The first hurdle was definitely the least worries of the two, but was definitely frustrating since I hit this wall 10 minutes into the transition. For letsencrpyt, I mainly used this guide, and their source code to piece things together. The thing that killed me was copying and pasting was line 18 from their docker-compose.yml file. --standalone-supported-challenges http-01 is a depracated option to the certbot command now. So when I saw this, I ended up removing that argument alltogether rather than understanding what it was trying to accomplish. This led me down a 2 hour whole of trying to figure out why letsencrypt was trying to use port 443 for generating a cert when 443 wasn't listening yet in the webserver, since I didn't have a cert. The answer, once I read the man pages, was to use --preferred-challenges http. This forced things to be done over port 80 and generated the certs properly.

Hurdle number two strictly involved with deploying nextcloud via docker using nginx as a frontend proxy. I used both upstream docker images provided by the nginx and nextcloud teams respectively. Nextcloud however, I decided to use their fpm based image rather than their default. This was strictly decided because I felt like it would have been overkill to still a docker image with the apache webserver behind a webserver already being provided by nginx.
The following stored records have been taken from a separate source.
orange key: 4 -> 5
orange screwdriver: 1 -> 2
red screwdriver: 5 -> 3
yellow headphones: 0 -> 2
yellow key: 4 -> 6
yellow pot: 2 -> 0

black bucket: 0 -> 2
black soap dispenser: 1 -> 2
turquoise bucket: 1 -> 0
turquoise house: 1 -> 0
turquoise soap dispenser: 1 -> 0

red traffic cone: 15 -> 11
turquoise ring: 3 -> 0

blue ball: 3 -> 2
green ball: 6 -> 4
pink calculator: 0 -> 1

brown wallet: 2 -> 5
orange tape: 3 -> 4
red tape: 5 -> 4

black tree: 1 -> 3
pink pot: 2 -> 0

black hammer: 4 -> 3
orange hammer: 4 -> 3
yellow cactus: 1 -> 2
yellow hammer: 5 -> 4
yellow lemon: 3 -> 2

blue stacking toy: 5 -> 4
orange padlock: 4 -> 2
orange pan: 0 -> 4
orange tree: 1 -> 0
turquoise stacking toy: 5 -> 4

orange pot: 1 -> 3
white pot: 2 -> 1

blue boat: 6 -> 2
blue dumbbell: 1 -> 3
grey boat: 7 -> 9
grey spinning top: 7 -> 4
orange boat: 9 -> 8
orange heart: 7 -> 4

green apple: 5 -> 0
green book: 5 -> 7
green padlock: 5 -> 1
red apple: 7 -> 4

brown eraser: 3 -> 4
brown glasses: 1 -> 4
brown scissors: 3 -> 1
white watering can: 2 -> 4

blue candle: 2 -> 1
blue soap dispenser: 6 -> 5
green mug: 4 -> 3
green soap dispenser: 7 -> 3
Anyways, nextcloud's docker image expects the volume for the nextcloud files to be mounted within the image at /var/www/html. So I accomidated this and mounted a local nextcloud directory to where they wanted it.

nextcloud:
    image: nextcloud:fpm
    container_name: nextcloud
    ports:
        - '9000'
    links:
        - mysql
        - redis
    volumes:
        - ./www/html:/var/www/html
        - ../storage:/mnt
        - /etc/localtime:/etc/localtime:ro
    depends_on:
        - mysql
    restart: always

However, since I tend to have everything in the www directory for nginx organized per project, I mapped this to my nginx docker image to /var/www/nextcloud, as seen in my nginx example below:

nginx:
    build: ./nginx
    container_name: nginx
    ports:
        - '80:80'
        - '443:443'
    volumes:
        - ./www:/var/www
        - ../storage:/mnt
        - /etc/localtime:/etc/localtime:ro
    links:
        - letsencrypt
        - nextcloud
        - collabora
        - transmission
    volumes_from:
        - letsencrypt
    depends_on:
        - letsencrypt
        - nextcloud
        - transmission
    restart: always

Well this is where things started going downhill and eventually took me a couple days till I found something online that pointed me in the right direction. Long story short, if you are going to run a webserver and a separate fpm docker images, you have to have all URL paths be exactly the same. Both docker containers need to be able to look things up the same way, even as strict as file pathing. To solve this, I renamed my nextcloud directory that was in the www to html. This made my nginx container match the nextcloud container paths and solved all 404 errors I had been getting. Hopefully this saves someone or my future self some hours going forward knowing this.

Outside of those hurdles I had to deal with, docker has been fun to learn and understand all the black magic that goes along with it. For those interested, you can find the latest state of my docker-compose file on my github.